There is a lot to recommend this film. I had a few complaints. I felt it really pulled it together with the ending.
Things I liked:
- Loved the set pieces for Barbieland. Great design, cool aesthetic. I would love a VR world of Barbie (shouldn't be too hard as its mostly plastic and that is easier to render).
- Robbie & Gosling are very well cast here.
- Gosling is genuinely funny. The "himbo" is perhaps becoming a bit of a worn joke in film, but it still works.
- It was fun, well paced, and funny.
Things I was mixed on:
- I don't like the trope of saying something very fast to sound intelligent. It sounds like reciting from a book and I think is a lazy way of conveying a viewpoint without really letting the audience "learn" with you.
- For such a meta film, I felt it could have been a little more introspective. At one point Barbies says something along the lines of "I don't know where Ken sleeps". She then later on apologies to Ken for having "girls night" every night, but it would have been interesting if she had really seen some of the characteristics that she disliked in others in herself.

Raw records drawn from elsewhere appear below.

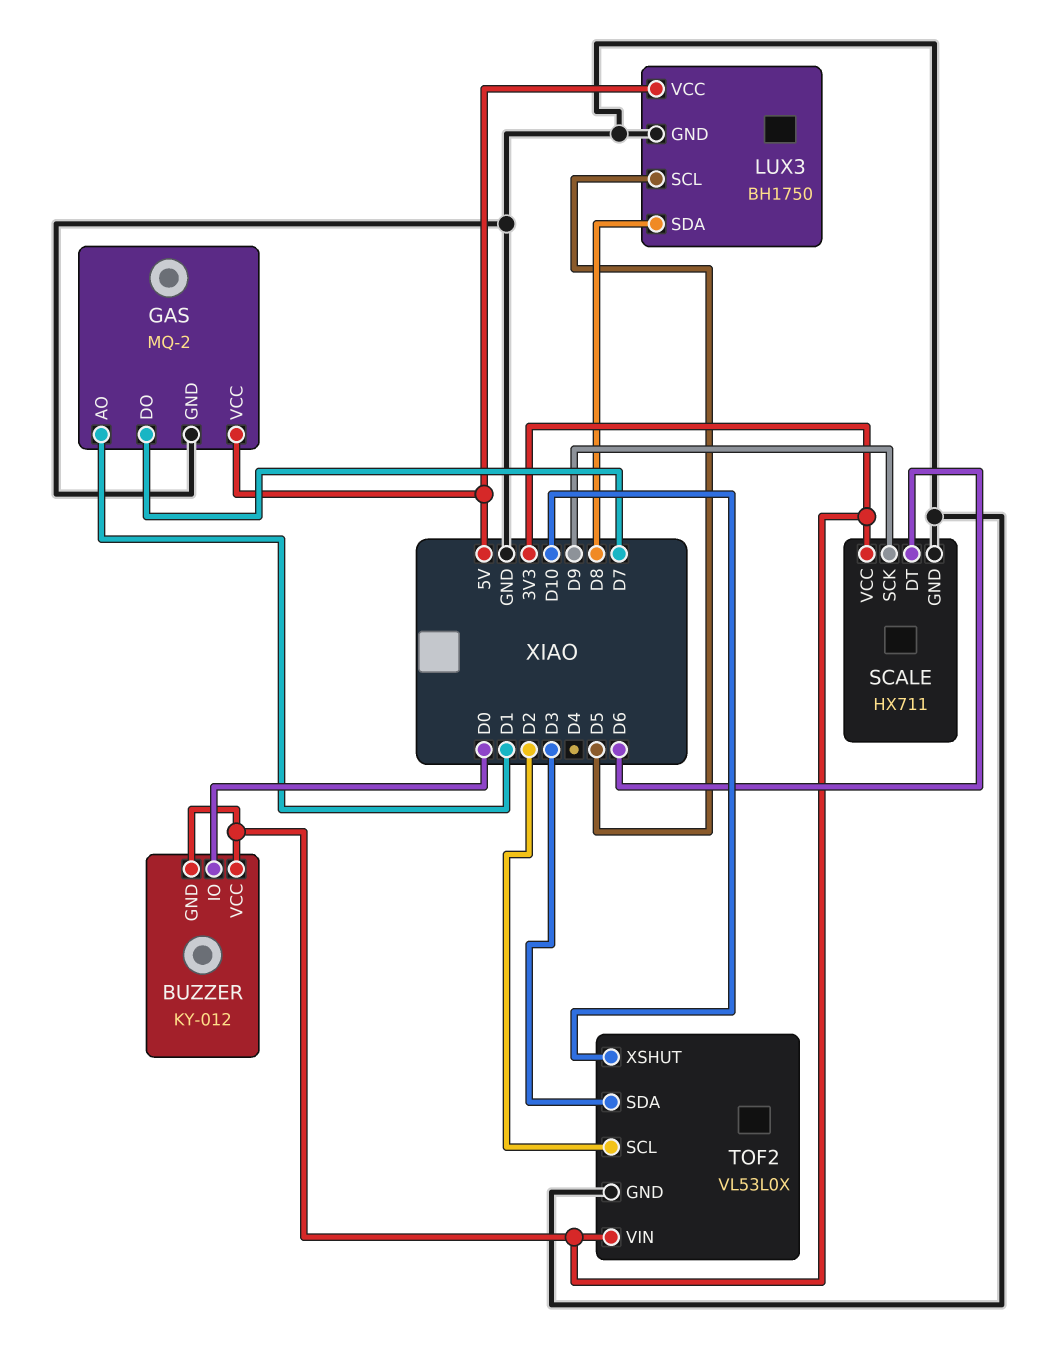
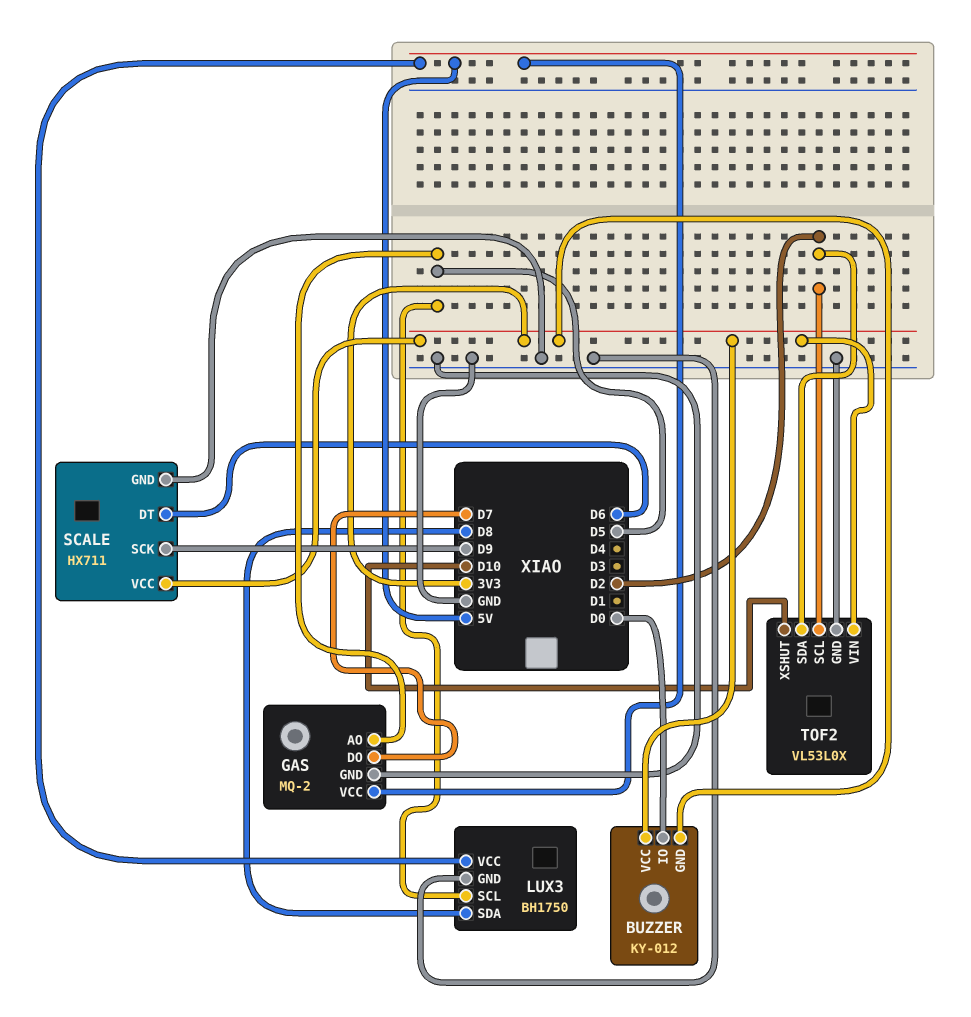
GAS pin AO: D1 -> D5
TOF2 pin SDA: D3 -> D2

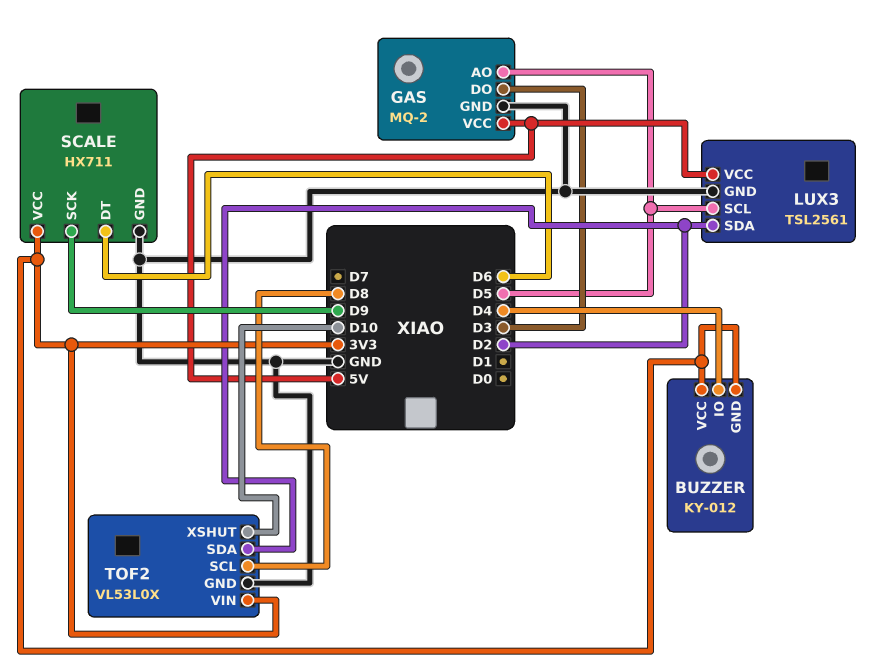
BUZZER pin IO: D0 -> D4
GAS pin DO: D7 -> D3
LUX3: BH1750 -> TSL2561
LUX3 pin SDA: D8 -> D2
TOF2 pin SCL: D2 -> D8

- All the Barbie dolls worked together, but I would have loved to watch them fight over their differences. I would have enjoyed seeing nuclear physics Barbie argue with President barbie about public policy.

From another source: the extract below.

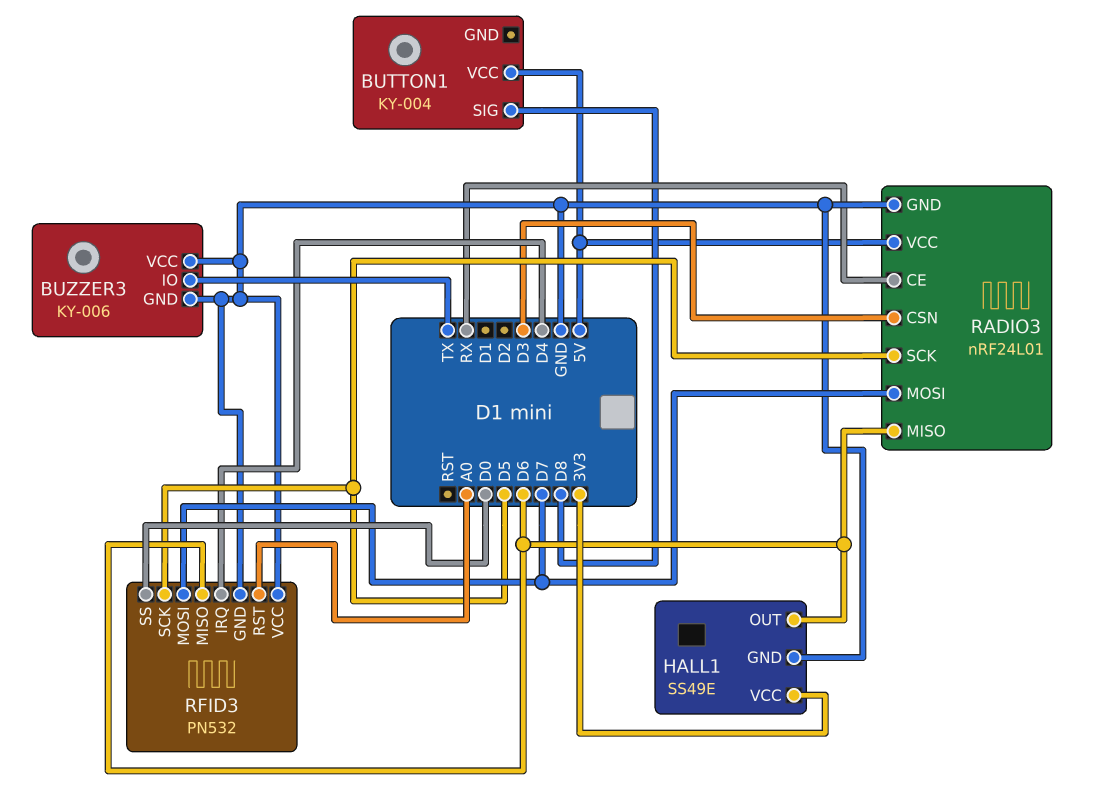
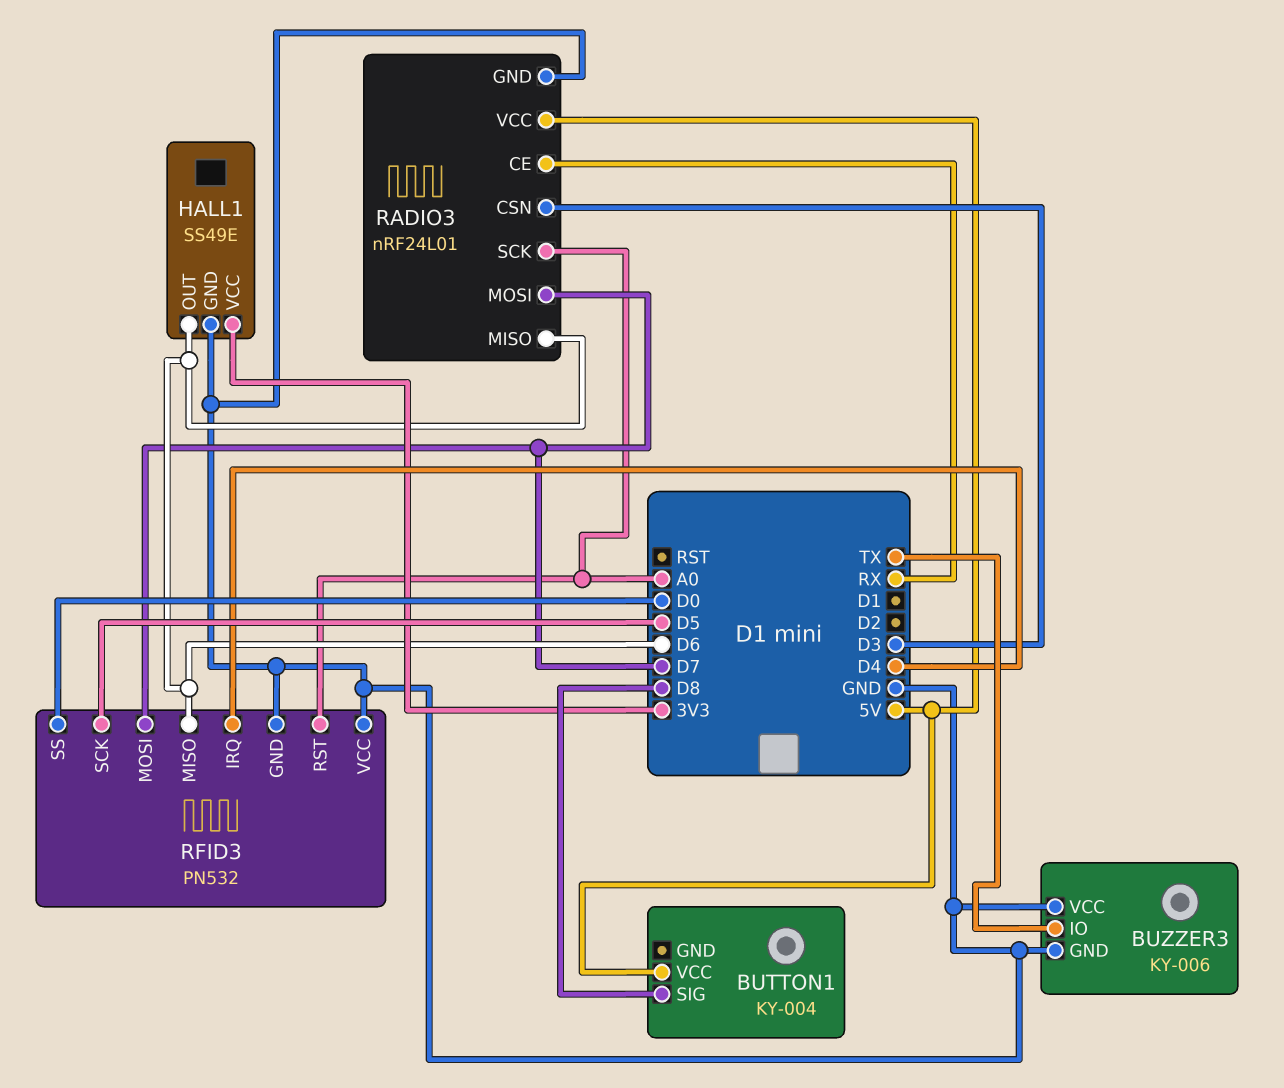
RADIO3 pin SCK: D5 -> A0

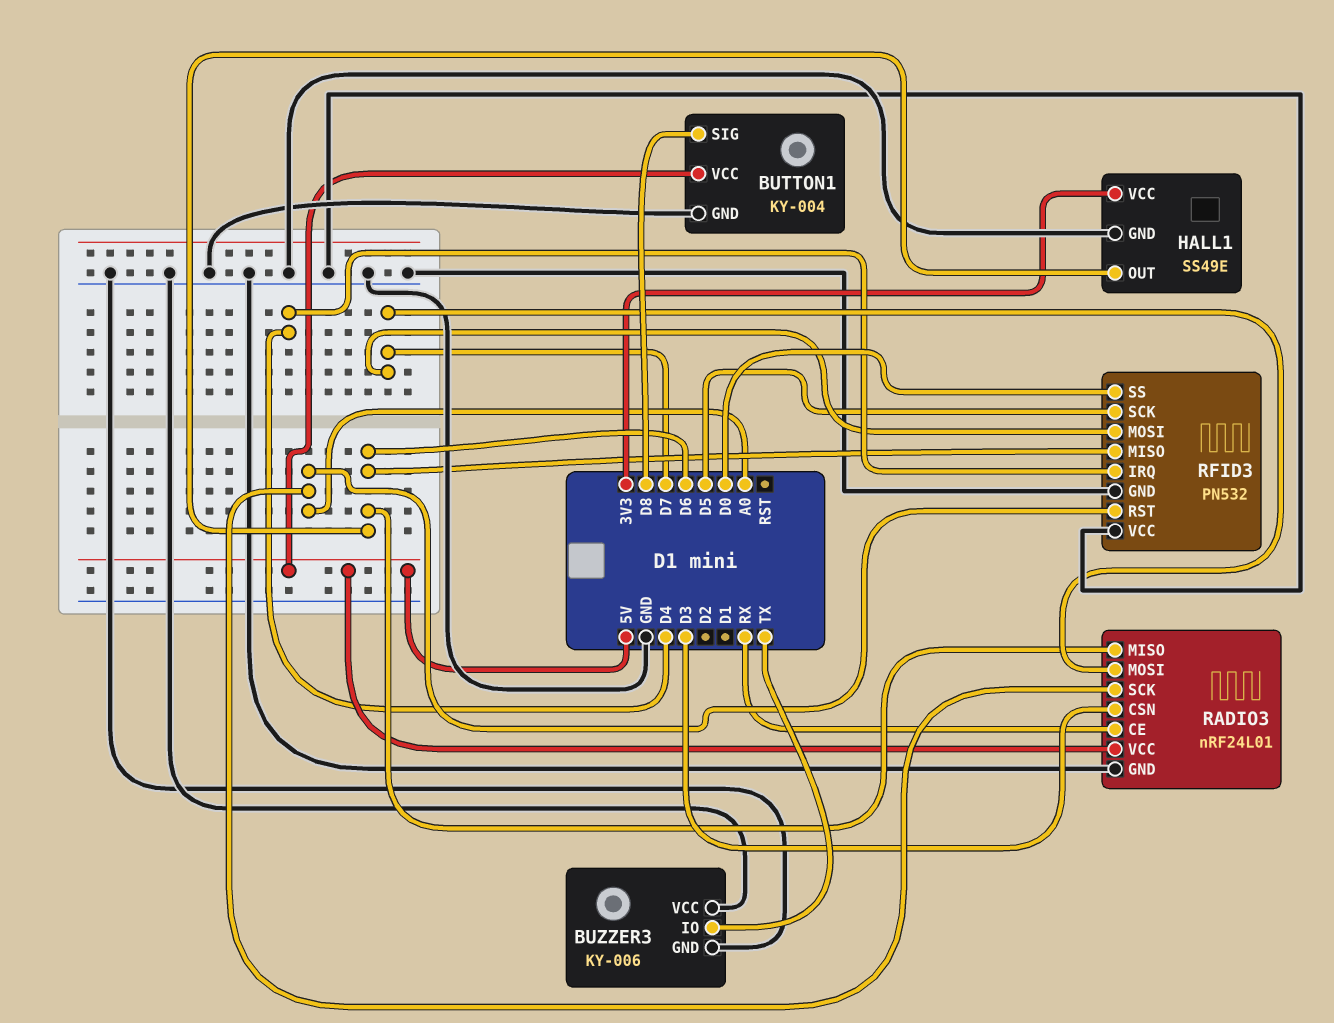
BUTTON1 pin GND: none -> GND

I was solidly enjoying the film throughout, but I felt the ending was what actually brought it home for me. I am not 100% on this, but my personal reading was that perhaps Barbie chose to become human because she wanted to have children (the ultimate act of creation). I thought that was interesting as the film started off with little girls rejecting their baby dolls in favor of Barbie. Barbie being a sort of rejection of the maternal role, and our own Barbie perhaps interested in pursuing it? A bit of a full circle thing? I don't know. Maybe an admission that for most human beings, the act of creating more life is the most significant thing they do? That perhaps we should celebrate that in the same ways we celebrate wealth, success, power, and fame? I thought it was a great dismount for the film.